今天,黨中央把建設先進文化確立為“三個代表”中的一個內容,就是要重新確立在國家總體戰略中文化的特殊性主體地位。我們翻一翻50年來的所有文件、所有著作,有多少像江澤民同志這樣把文化作為一種主體、作為“三個代表”中的一個代表提出來的?沒有過的!只要文化主體得不到確立,我們搞文化大省就不可能,我們要搞文化大區也不可能。因為不尊重知識分子,不尊重文化的主體性與尊嚴,必然導致文化一直被視做御用物,即某種特定階段單純幫助實現某種經濟任務和政治任務的工具。

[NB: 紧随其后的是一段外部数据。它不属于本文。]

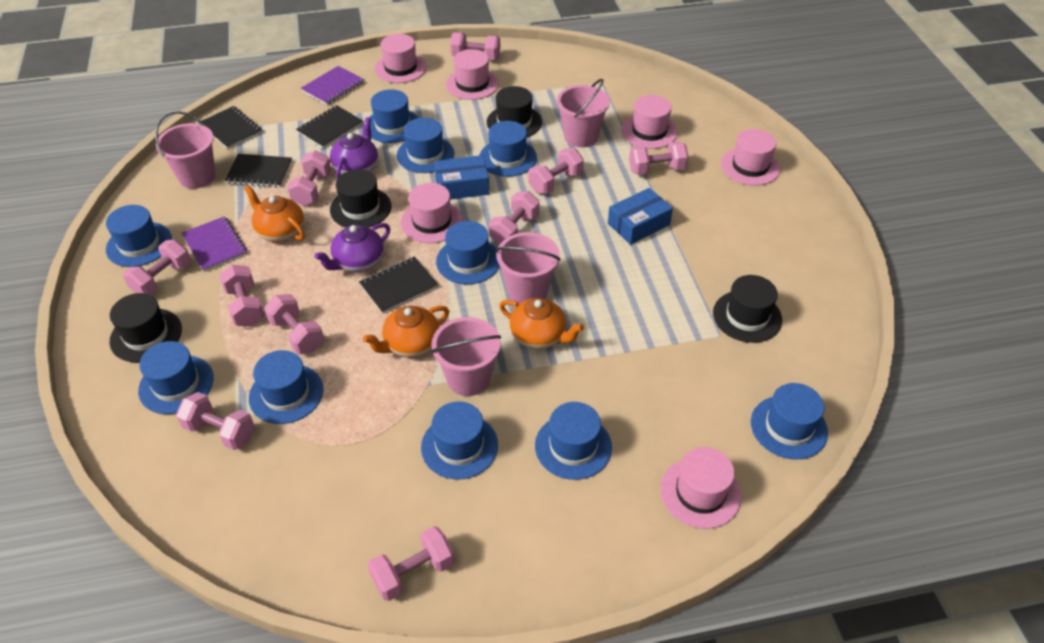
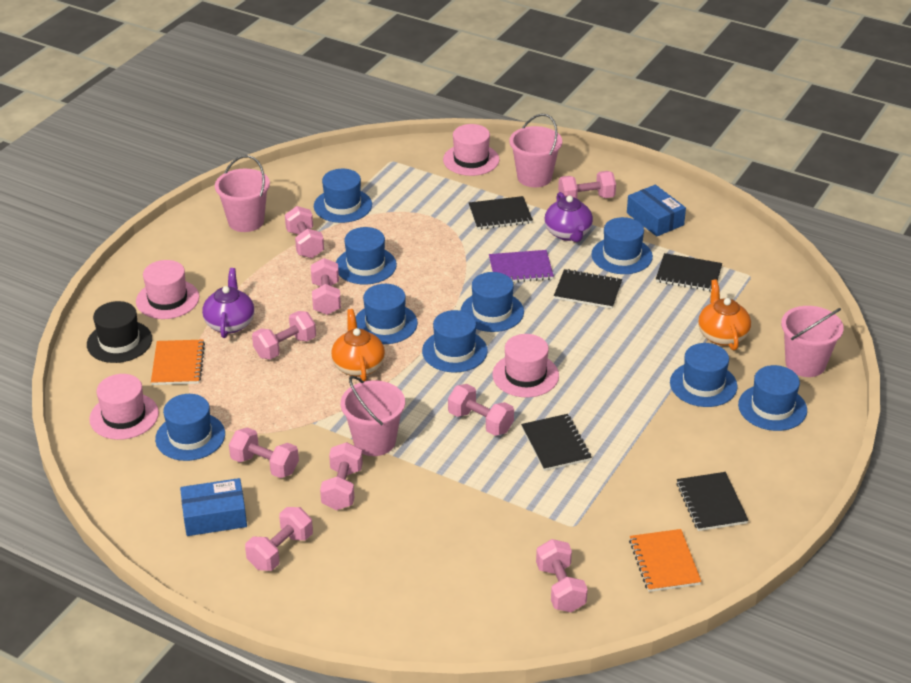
black hat: 4 -> 1
black notebook: 4 -> 5
blue hat: 10 -> 9
orange notebook: 0 -> 2
orange teapot: 3 -> 2
pink dumbbell: 10 -> 9
pink hat: 6 -> 4
purple notebook: 2 -> 1

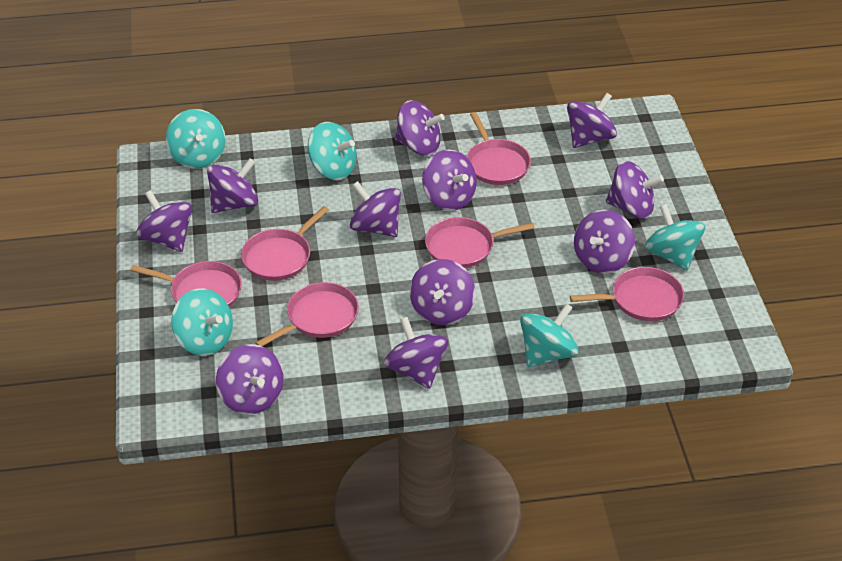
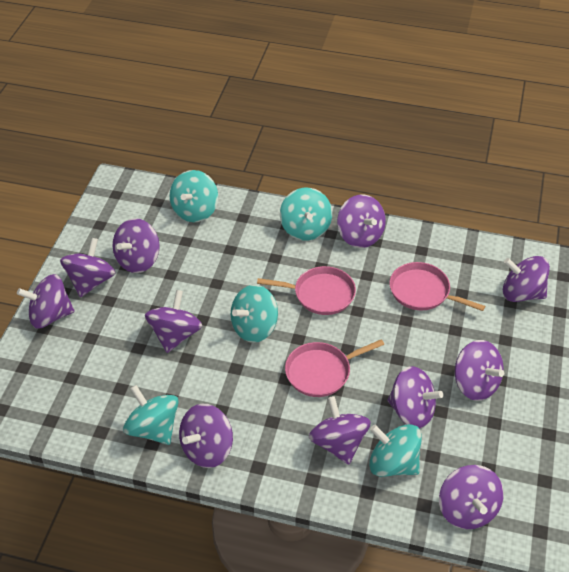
pink pan: 6 -> 3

文化和政治、經濟有密切關系,但它還有自己主體的地位。文化離不開政治,也離不開經濟,但在有這兩種關系的前提下,文化還有它自己的主體性。長期以來,我們對文化人總是看不慣。文化人特別喜歡穿和別人不一樣的衣服,留和別人不一樣的頭發,說與別人不一樣的話,我們就覺得他與世不同,傲慢狷狂。這種對文化人生活個性、性格個性、文化個性的蔑視、不寬容,其根源來自于否認文化的主體性。大家都講文化和藝術要創新。創新不能一個面孔。如果中國文化和美國文化是一樣的東西,我們就沒有個性了,我們就會是美國文化的載體。剪紙和泥人一樣了,哪里還有什么剪紙和泥人?徐悲鴻的畫和畢加索的畫一樣了,哪里還有什么徐悲鴻?藝術的特點之一就是個性化。要創造具有個性化的藝術,就必須有個性化的獨創性的思維。這個個性化的思維和個性化的藝術是與一種具有個性化的主體有機地結合在一起的。我們不能盼著一個藝術家什么都“得、得、得”,什么都“好、好、好”,然后突然一鳴驚人,突然創造出非凡的偉大藝術作品。這是不可能的!張藝謀必然有張藝謀與眾不同的地方,他才可能在國際影壇上頻頻露面。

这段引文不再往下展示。